The start of the school year will take place on Monday 2nd September at Paris-Saclay University, in an atmosphere reminiscent of that of the 1990s: all the information useful to students will be communicated by means of posters posted in the corridors and, if necessary, by means of the telephone. The teachers responsible for the schooling must be contacted. At the registration department you will have to queue up to present, in paper form, any documents missing from the files.
Since August 11, the institution has been trying to recover from a ransomware cyberattack, a malicious software that blocks access to servers or computer files by encrypting or deleting them, and demands payment of a ransom to regain access. The university presidency filed a complaint on August 20 with the gendarmerie of the Palaiseau (Essonne). For its part, the Paris prosecutor’s office took charge of the case on August 12 and entrusted the investigations to the Anti-Cybercrime Office.

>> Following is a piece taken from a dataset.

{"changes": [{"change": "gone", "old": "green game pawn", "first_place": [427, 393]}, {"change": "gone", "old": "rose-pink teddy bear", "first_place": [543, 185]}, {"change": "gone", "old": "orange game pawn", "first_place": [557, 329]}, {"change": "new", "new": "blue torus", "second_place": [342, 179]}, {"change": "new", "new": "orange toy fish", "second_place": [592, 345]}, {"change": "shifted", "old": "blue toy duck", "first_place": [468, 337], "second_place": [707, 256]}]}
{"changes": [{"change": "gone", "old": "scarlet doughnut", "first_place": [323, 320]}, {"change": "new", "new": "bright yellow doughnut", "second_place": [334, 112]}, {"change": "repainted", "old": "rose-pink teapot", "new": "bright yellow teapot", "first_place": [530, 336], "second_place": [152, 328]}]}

The number one French university, which rose to 12th placemy Shanghai’s ranking, made public four days after the cyber attack, was only partially achieved, but at the heart of its reactor: both the central services and the components (faculties, IUT, Polytech Paris-Saclay, the Universe science observatory) whose networks are shared. On the other hand, the services of the grandes écoles, the associated member universities and the national research organisations are unscathed.

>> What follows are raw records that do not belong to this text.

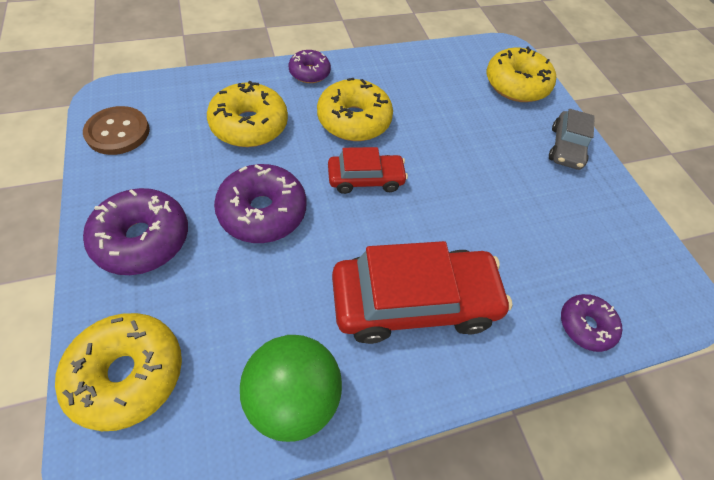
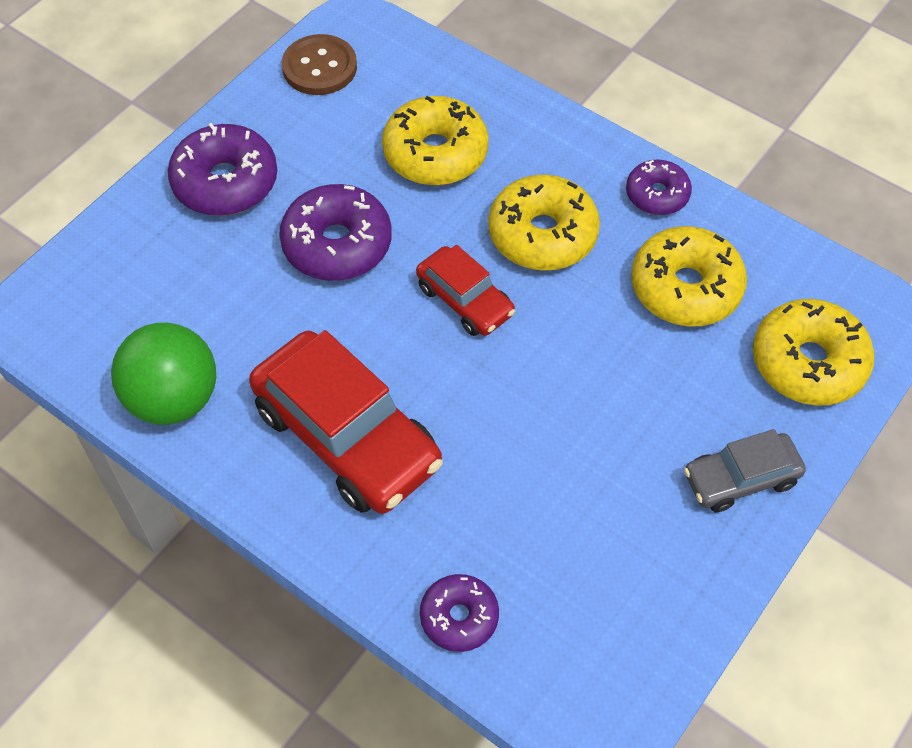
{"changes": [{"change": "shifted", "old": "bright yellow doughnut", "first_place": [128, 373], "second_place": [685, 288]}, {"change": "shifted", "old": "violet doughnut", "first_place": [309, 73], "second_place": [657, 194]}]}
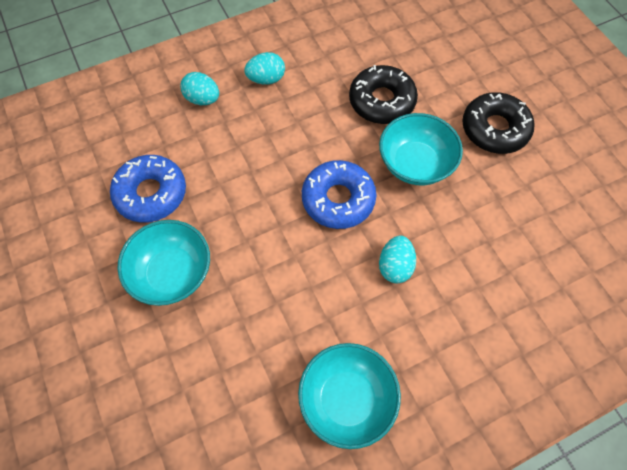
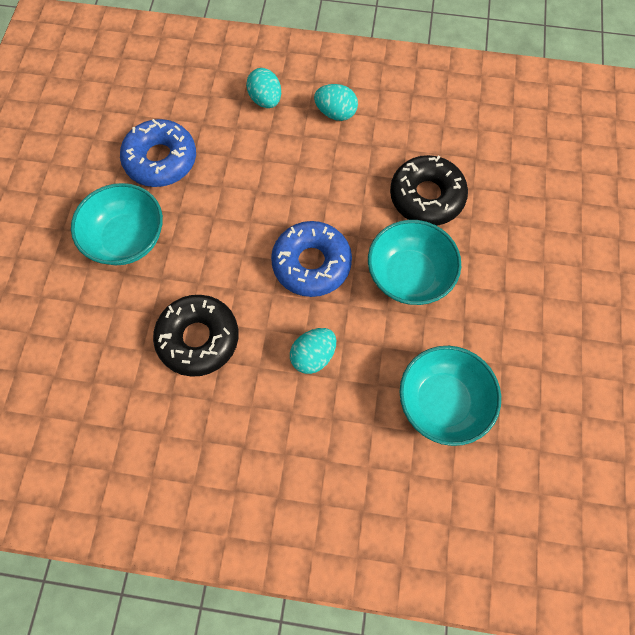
{"changes": [{"change": "shifted", "old": "aqua serving bowl", "first_place": [347, 399], "second_place": [442, 401]}, {"change": "shifted", "old": "ebony doughnut", "first_place": [494, 129], "second_place": [198, 338]}]}
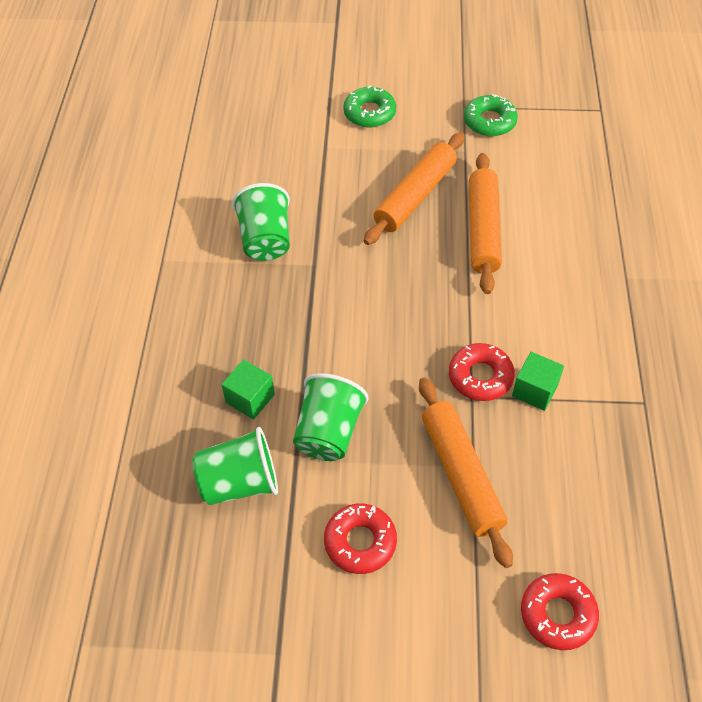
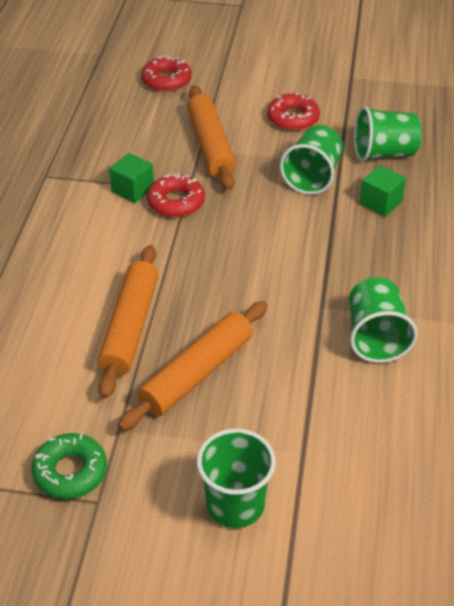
{"changes": [{"change": "swapped", "old": "green doughnut", "new": "green beaker", "first_place": [369, 113], "second_place": [235, 504]}]}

There are several research laboratories there, including the one responsible for French anti-doping, but for them, “the effects were minor”specifies the prosecution in World.
Don’t spread the damage
«Paris-Saclay University, faithful to its principles and government directives, did not come into contact with the pirates, so it does not know their origin, nor even the amount of the ransom, which it will not pay», says Camille Galap, who took over the reins of the establishment on June 11 and contacted the National Agency for Information Systems Security to identify the flaws that allowed this cyber attack.
Although all the university’s IT services are down, this does not mean that the attack itself has made them directly unavailable. To identify any malfunctions and damage, everything was shut down as a precaution, so as not to spread the damage. The university has therefore not reported whether it has hit one of the hackers’ favourite targets, a sort of centralised directory that allows the management of authentications and rights of each user. The unavailability of this central element of a network obviously makes any connection to the various services impossible.
You have 66.22% of this article left to read. The rest is reserved for subscribers.